New Delhi: Indian Oil Corporation (IOC), the country’s largest refiner, will commence production of sustainable aviation fuel (SAF) this December at its Panipat refinery complex in Haryana.
The new unit, with an annual capacity of 35,000 tonnes, is expected to meet the entire requirement for SAF blending in international flights from India by 2027, according to reports.
India has outlined a gradual adoption plan for SAF, beginning with a mandate of one per cent blending in jet fuel for outbound international flights by 2027, which will increase to two per cent in 2028.
While SAF is projected to be nearly three times more expensive than conventional aviation turbine fuel (ATF), Sahney noted that airlines will have to procure it to comply with regulatory obligations. Should domestic demand fall short, IOC will explore export opportunities.

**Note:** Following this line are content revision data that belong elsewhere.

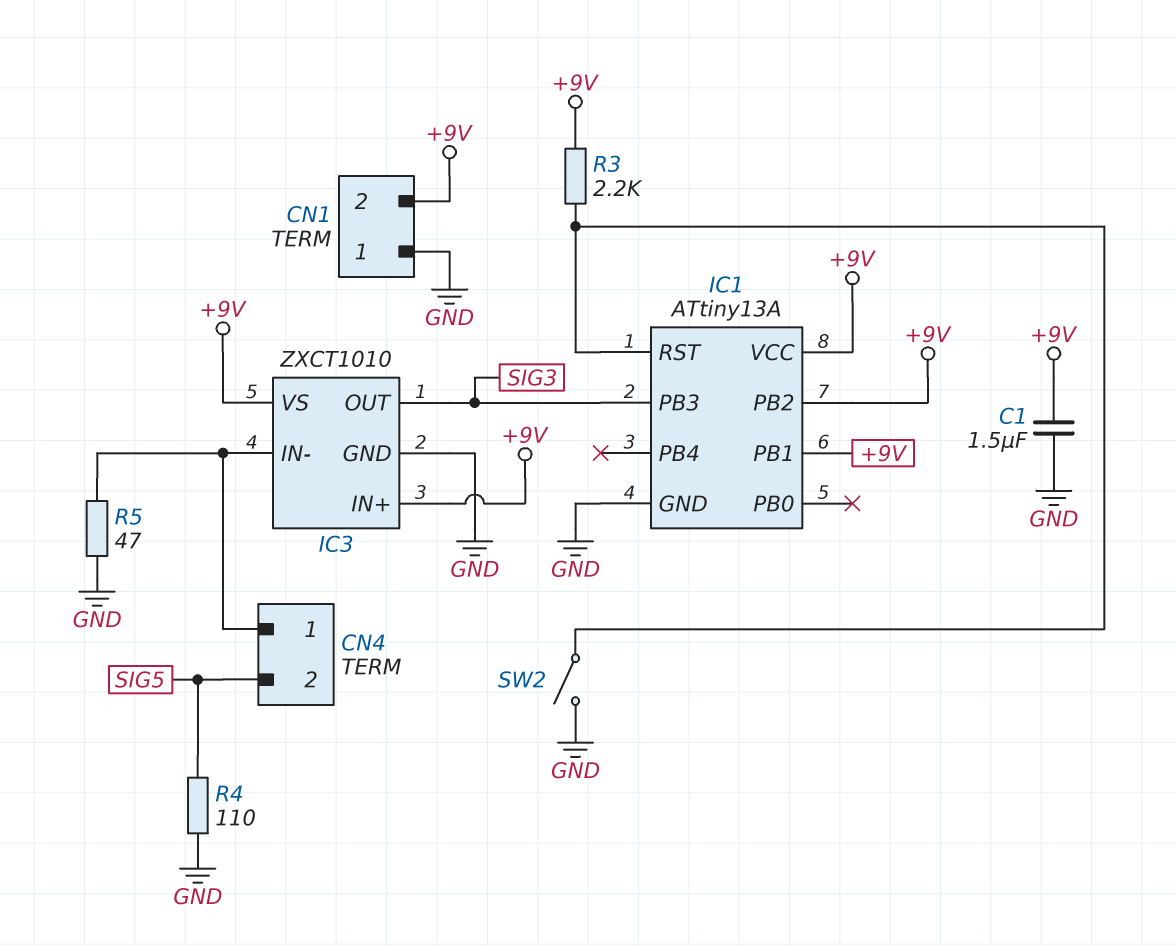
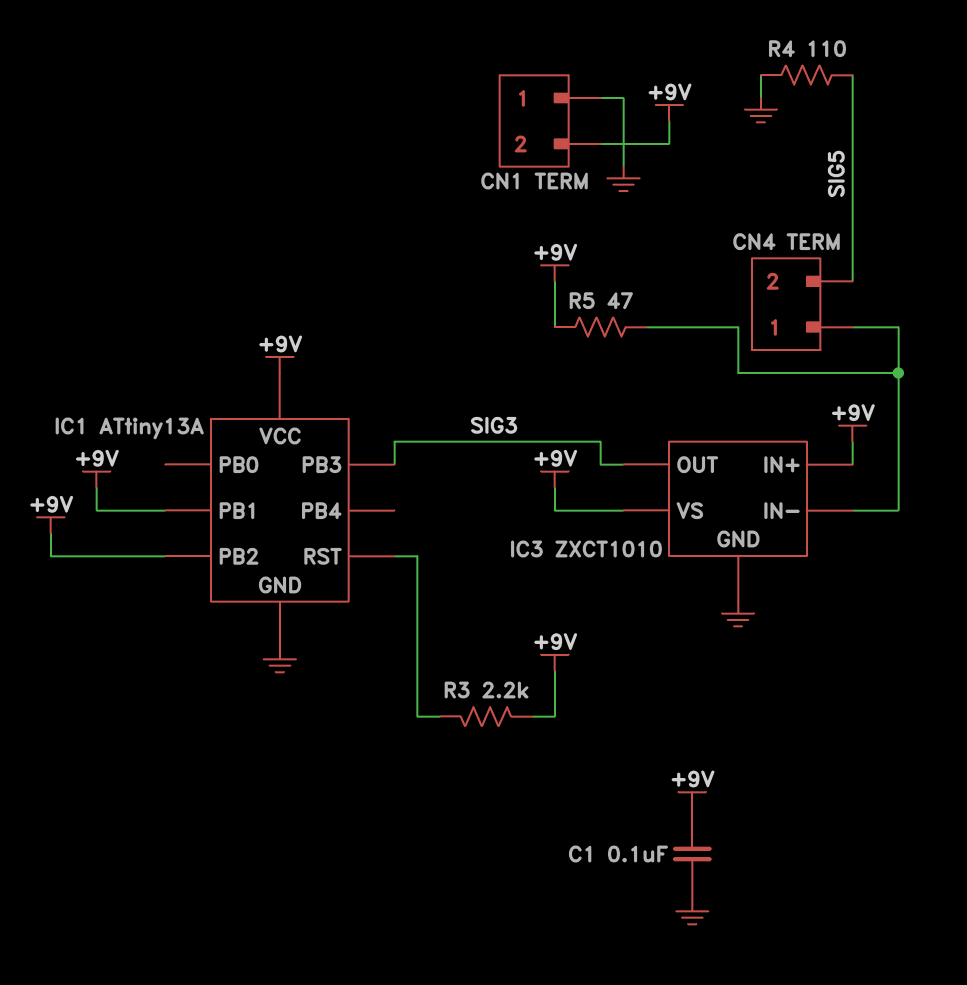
C1: 1.5uF (+9V, GND) -> 100nF (+9V, GND)
R5: 47 (CN4/1, GND) -> 47 (+9V, CN4/1)
SW2: switch (GND, IC1/RST) -> none

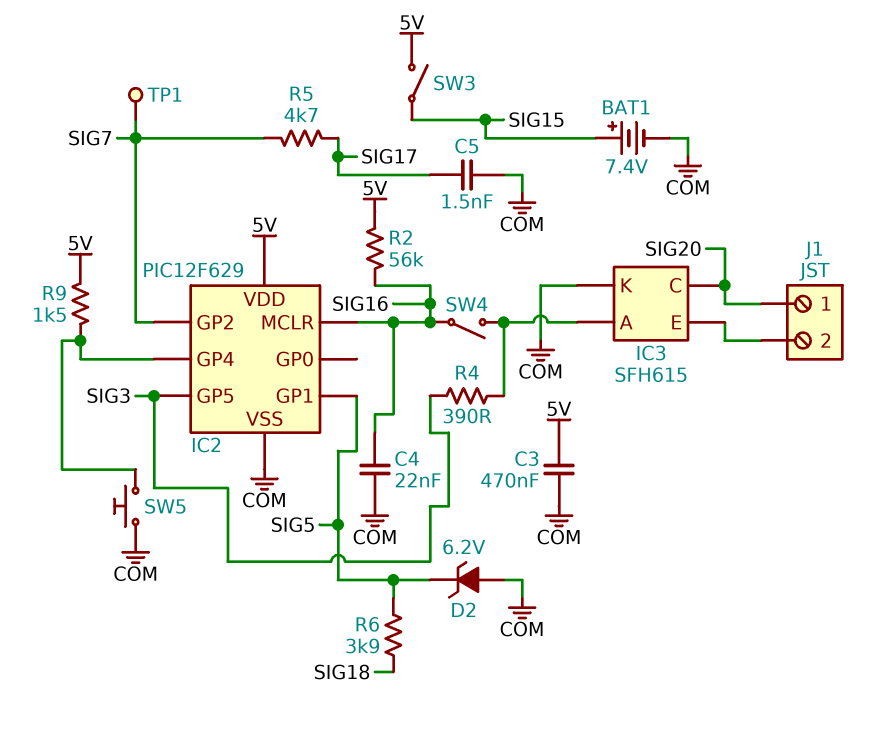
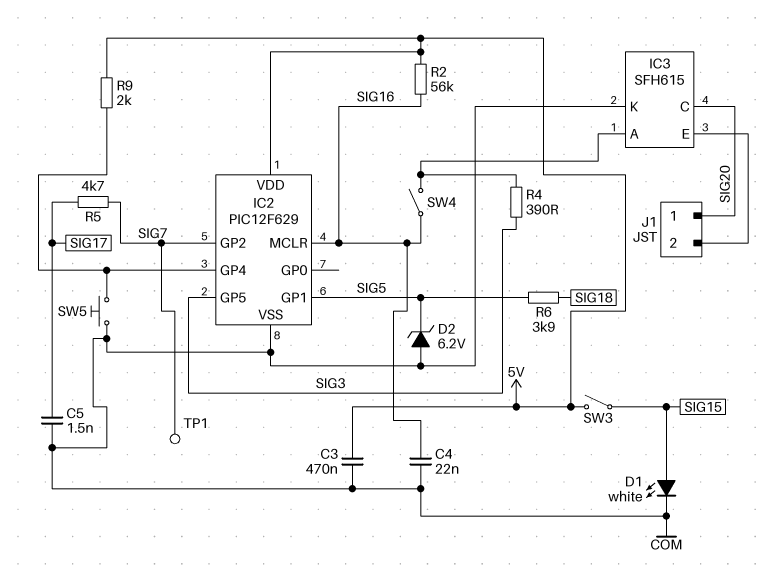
BAT1: 7.4V (plus SIG15, minus COM) -> none
D1: none -> LED white (A SIG15, K COM)
R9: 1.5k (5V, IC2/GP4) -> 2k (5V, IC2/GP4)

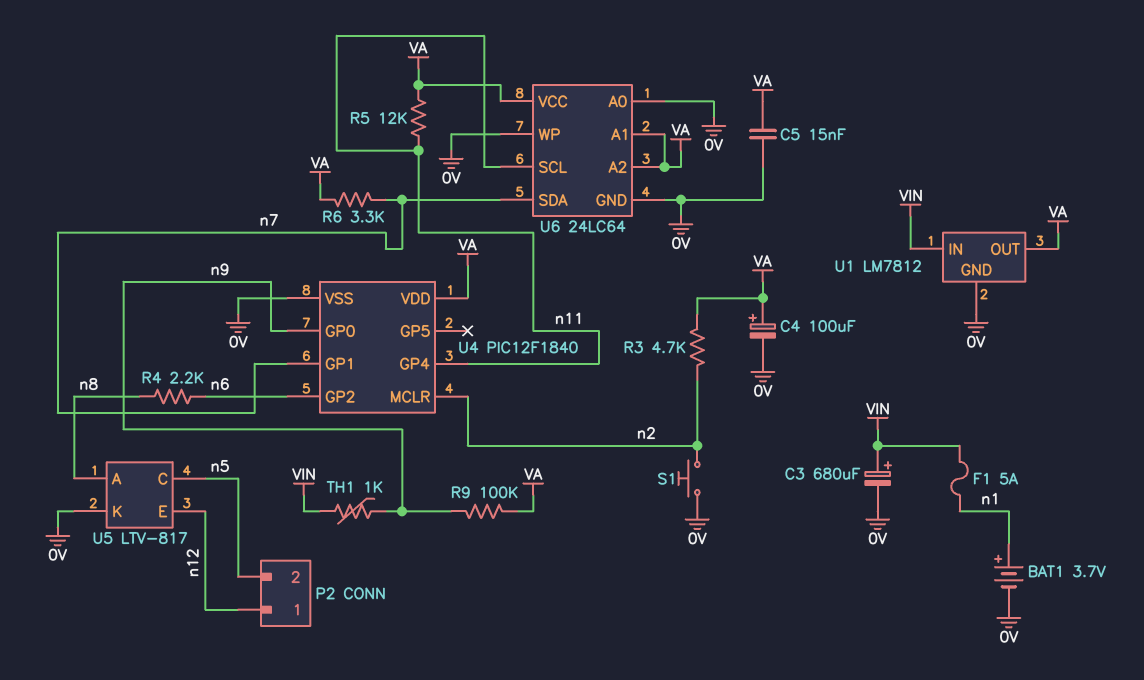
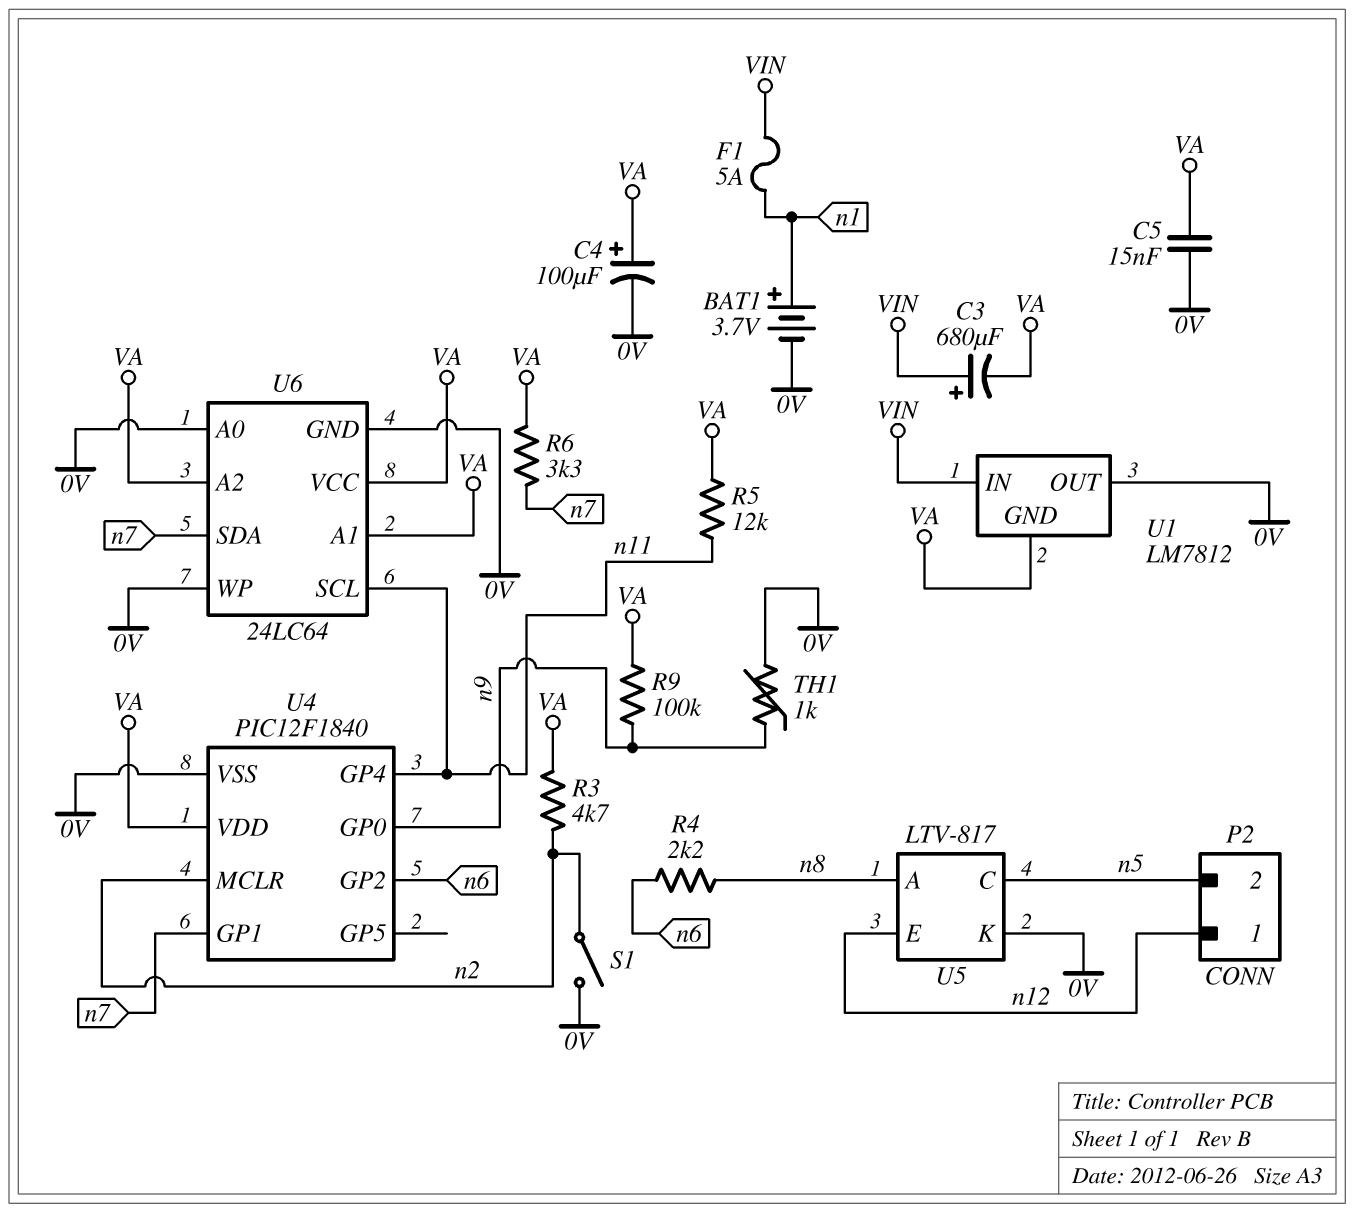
C3: 680uF (plus VIN, minus 0V) -> 680uF (plus VIN, minus VA)
S1: button (0V, n2) -> switch (0V, n2)
TH1: 1k (VIN, n9) -> 1k (0V, n9)
U1 pin GND: 0V -> VA
U1 pin OUT: VA -> 0V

The company’s Panipat facility will use used cooking oil (UCO) as the primary feedstock for production. India already has a large collection network for UCO, sourced mainly from restaurants, hotel chains and snack makers. At present, much of this oil is exported, but IOC plans to channel it into SAF production.
The refinery’s SAF unit has also secured ISCC CORSIA certification, an international standard necessary for commercial aviation fuel production. IOC is currently the only company in India holding this certification for UCO-based SAF, valid for one year. With this, the company is positioning itself at the forefront of India’s transition towards greener fuels in the aviation sector.